To get more information on how to utilize multi-grade resources for instruction and assessment, please contact the Educational Management Services Department at Assessment Technology, Incorporated.

Monday, April 5, 2010

Why did student scores go down on the most recent assessment?

As the year progresses, student Development Level (DL) scores generally go up from one assessment to the next. This is a reflection of student growth, and it is a rewarding state of affairs for all involved. However, sometimes student DL scores go down from one benchmark or interim assessment to the next. When that happens, school or district administrators are understandably quite concerned, and they sometimes contact us looking for an explanation. There are many things that can contribute to a decrease in DL scores, and no two situations are exactly alike, but a basic understanding of how DL scores are calculated can help to solve the mystery or, at least, to focus the investigation in a more fruitful direction.

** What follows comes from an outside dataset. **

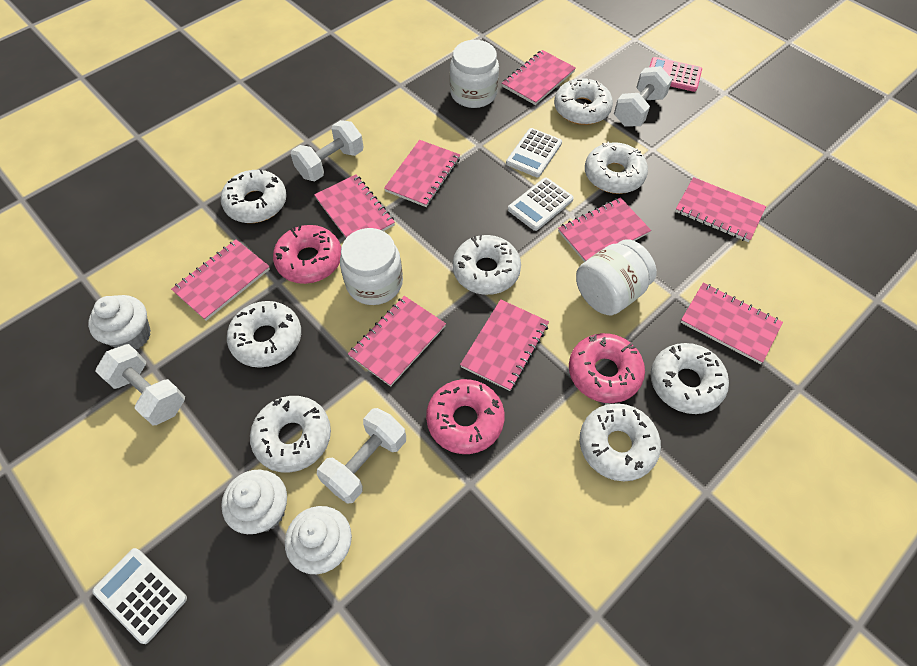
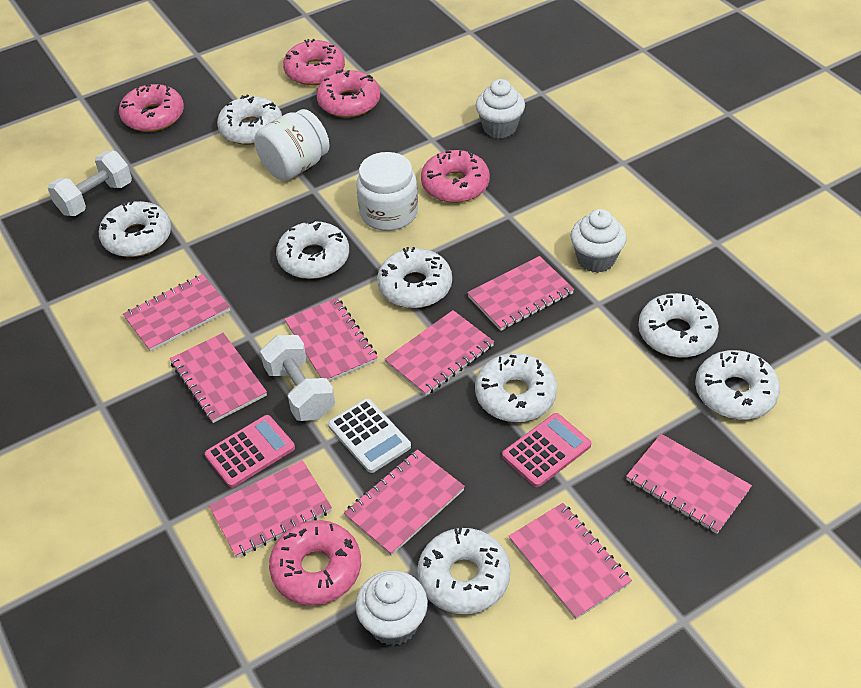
pink calculator: 1 -> 2
pink donut: 3 -> 5
white calculator: 3 -> 1
white dumbbell: 4 -> 2
white jar: 3 -> 2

Galileo DL scores are scale scores, and in Galileo K-12 Online the DL scores for interim assessments within a given grade and subject are all put on the same scale, so that the scores on different assessments can be compared meaningfully. The way this is accomplished is by relying on the item parameter estimates for the items that appear on the assessments. Item parameters (described in a previous blog) summarize various aspects of the way an item performs when students encounter it on an assessment, including its relative difficulty. When student DL scores for an interim assessment are calculated, the algorithm takes into account both the number of items the student got correct and the relative difficulty of the items on the assessment.

Consider a situation in which two students take two different assessments in 5th grade math. Both students get 65% correct, but by chance Assessment A, which was taken by Student A, was much more difficult than Assessment B, taken by Student B. If you know that there was a difference in the difficulty of the assessments, it doesn’t seem fair that both students should get the same Development Level score based on the score of 65% correct. The algorithm that calculates DL scores takes the relative difficulty of the assessments into account, and in this scenario Student A would end up with a higher DL score than Student B.

Now apply this situation to a series of interim assessments taken by the same set of students. Suppose, for example, the average student raw score was 65% correct on both the first and second interim or benchmark assessments. If the second assessment was more difficult, student DL scores will go up relative to the first. In fact, it’s possible for student DL scores to go up even if their raw scores drop a bit relative to the first assessment if the second one was much more difficult than the first. And, sometimes, student DL scores will go down on a second assessment. This can happen if it was easier, in terms of item parameters, than the first assessment and student raw scores either stayed the same, went down a bit, or only improved slightly but not enough to account for the relative ease of the second assessment.

That brings us to the most important point. If student DL scores drop rather than increase, it is important to identify which skills or concepts the students are having difficulty with and then to do something about it, via re-teaching, intervention, or whatever the best course of action seems to be given the situation and the available resources. There are at least three Galileo K-12 Online reports that are helpful in this regard: the Intervention Alert, the Development Profile, and the Item Analysis report, especially when run with the ‘detailed analysis’ display. All of these indicate student performance on specific skills and therefore provide a starting place for improving student performance.